Natürlich hat niemand diese Richtlinien absichtlich oder bewusst aufgestellt. Und dennoch legen sie als solche fest, was eine "echte" Trans*Person zu empfinden und wie diese dementsprechend auszusehen und sich zu verhalten hat. Wenn jemandes Geschichte, Bestreben oder Weg zu sehr von dieser Vorstellung abweicht, so gerät sie oder er somit bald in den Verdacht, gar nicht wirklich transident zu sein – quasi ein gefundenes Fressen für alle, in deren Interesse es zu liegen scheint, dass wir bloß nicht oder zumindest nicht so einfach von der Geschlechternorm abweichen: seien das die Familie, das Standesamt, die Krankenkasse, die Allgemeinheit oder wir selbst.

Foto: Mike

Auf der Suche nach allem, was irgendwie dagegenspricht

Wir sind also vermutlich "einfach verwirrt", machen gerade "nur eine Phase" durch oder wollen sogar "lediglich Aufmerksamkeit erzeugen" dadurch, dass wir uns einbilden oder behaupten, unser Geschlecht wechseln zu wollen. Denn ansonsten müssten wir doch viel stärkere Dysphorie, Depression und Angst verspüren, oder – um andere psychische Ursachen auszuschließen – auch weniger, je nachdem.
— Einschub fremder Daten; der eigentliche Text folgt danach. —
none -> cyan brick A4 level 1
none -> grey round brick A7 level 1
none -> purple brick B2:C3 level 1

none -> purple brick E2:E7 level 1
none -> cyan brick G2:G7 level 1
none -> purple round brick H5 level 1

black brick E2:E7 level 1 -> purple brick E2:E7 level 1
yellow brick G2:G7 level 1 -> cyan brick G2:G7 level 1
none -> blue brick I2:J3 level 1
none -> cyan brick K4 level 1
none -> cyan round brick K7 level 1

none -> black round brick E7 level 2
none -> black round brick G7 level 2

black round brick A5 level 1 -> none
Es hätte außerdem schon in unserer Kindheit eindeutige Hinweise dafür geben müssen, spätestens aber in der Pubertät. Außerdem passt der Haarschnitt nicht zu der ganzen Sache. Und wenn wir uns noch dazu zum selben Geschlecht zugehörig fühlen, zu dem es uns auch hinzieht, ist dieser Beweis unserer "wahren" Geschlechtsidentität scheinbar so evident, dass er zu den beliebtesten Delegitimierungsstrategien bezüglich des trans*identen Empfindens einer Person zählt (was sowieso einen eigenen Blogeintrag verdient).
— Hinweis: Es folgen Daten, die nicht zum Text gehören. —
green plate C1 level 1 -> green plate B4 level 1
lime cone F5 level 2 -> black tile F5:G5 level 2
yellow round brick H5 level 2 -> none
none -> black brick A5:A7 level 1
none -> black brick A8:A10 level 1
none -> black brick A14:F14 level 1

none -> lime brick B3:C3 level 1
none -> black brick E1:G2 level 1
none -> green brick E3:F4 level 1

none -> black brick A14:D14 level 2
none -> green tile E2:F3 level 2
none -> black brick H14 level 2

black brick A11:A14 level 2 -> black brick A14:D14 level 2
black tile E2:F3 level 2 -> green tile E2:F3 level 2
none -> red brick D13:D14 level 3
Es ist jedoch an niemandem, einer anderen Person deren Geschlechtsidentität oder jegliches Empfinden oder Vorgehen diesbezüglich abzusprechen, genauso wenig wie einer Person deren Sexualität abgesprochen werden kann – egal, was so alles dagegenzusprechen scheint.

Es gibt auch nicht den einen Weg der Transition. Einige Trans*Personen haben etwa gar nicht die Mittel oder den Zugang zu den medizinischen Maßnahmen oder wollen schlicht keine Hormontherapie. Einige von uns fühlen sich auch tatsächlich nicht im "falschen" Körper (obwohl ihr Identitätsgeschlecht nicht jenem entspricht, welches ihnen bei der Geburt zugewiesen wurde) und haben demnach keinen Wunsch nach operativer Angleichung.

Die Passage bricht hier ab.